Barraco no campo de extermínio de Birkenau: sem higiene, prisioneiros morriam de febre tifóide
Auschwitz-Birkenau Memorial and Museum

Barraco no campo de extermínio de Birkenau: sem higiene, prisioneiros morriam de febre tifóide

Caminhando sobre as cinzas
Para se chegar a Auschwitz-Birkenau, a melhor forma é viajar a Cracóvia, antiga capital do Governo Geral – a área ocupada da Polônia pela Alemanha nazista –, a cerca de duas horas e meia de trem da capital do país, Varsóvia. Da rodoviária local, na região central, é possível pegar, de hora em hora, ônibus ou micro-ônibus em direção a Oswiecim, trajeto tranquilo de pouco mais de 60 minutos que passa por vilarejos e fazendas. Pacotes turísticos completos, com traslado e guia, podem ser facilmente adquiridos, mas de longe a maneira mais econômica de fazer a visita é de forma independente.Barato, o ônibus que sai da rodoviária deixa os passageiros bem em frente à entrada principal do complexo, aberto diariamente a partir das 8h – o horário de fechamento vai, dependendo da época do ano, até às 15h, 16h ou 17h. Galerias com restaurantes, lanchonetes e lojinhas podem ser visitadas antes de se entrar nos campos.

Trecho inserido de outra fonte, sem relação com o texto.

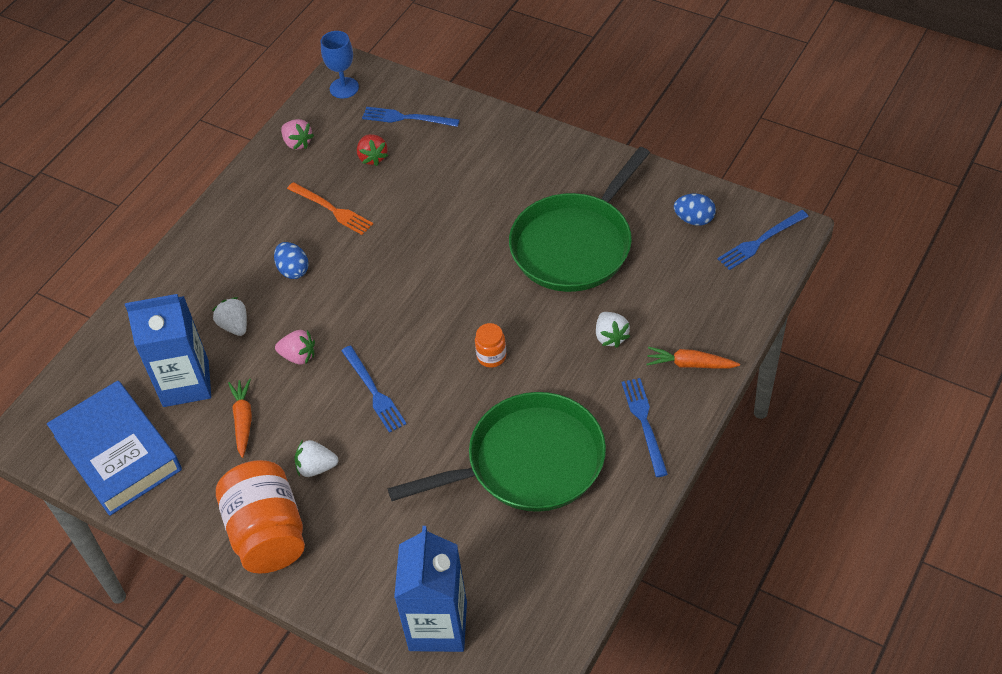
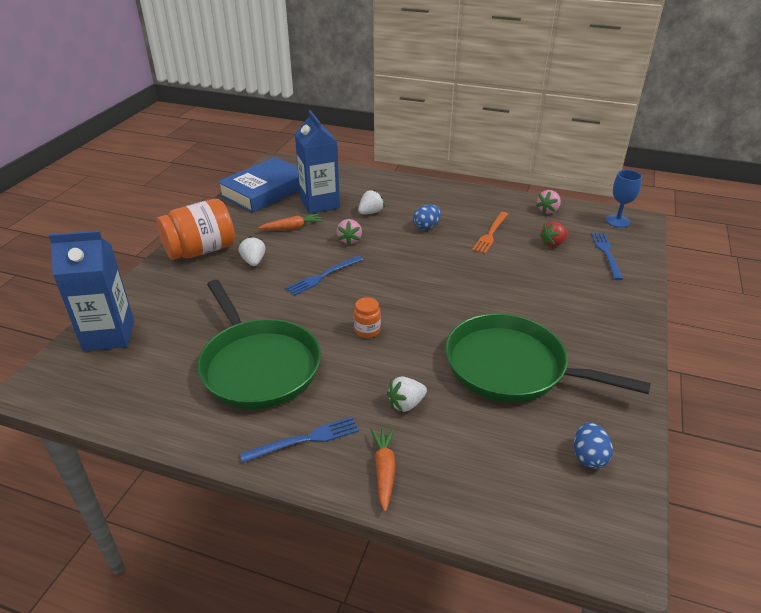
camera: 75 degrees right, 15 degrees down
(760, 241) = (586, 525): blue fork -> none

Há duas opções de visita. A primeira é começar por Auschwitz, onde barracos do complexo foram transformados em um grande museu, com a história da guerra e da perseguição nazista às minorias. É nesses espaços que o visitante se depara com peças particulares de algumas das centenas de milhares de vítimas da matança de Adolf Hitler, como óculos, roupas, malas, escovas de dente, próteses, dentes, tufos de cabelos – usados na época pela Alemanha para produzir tecido – e documentos.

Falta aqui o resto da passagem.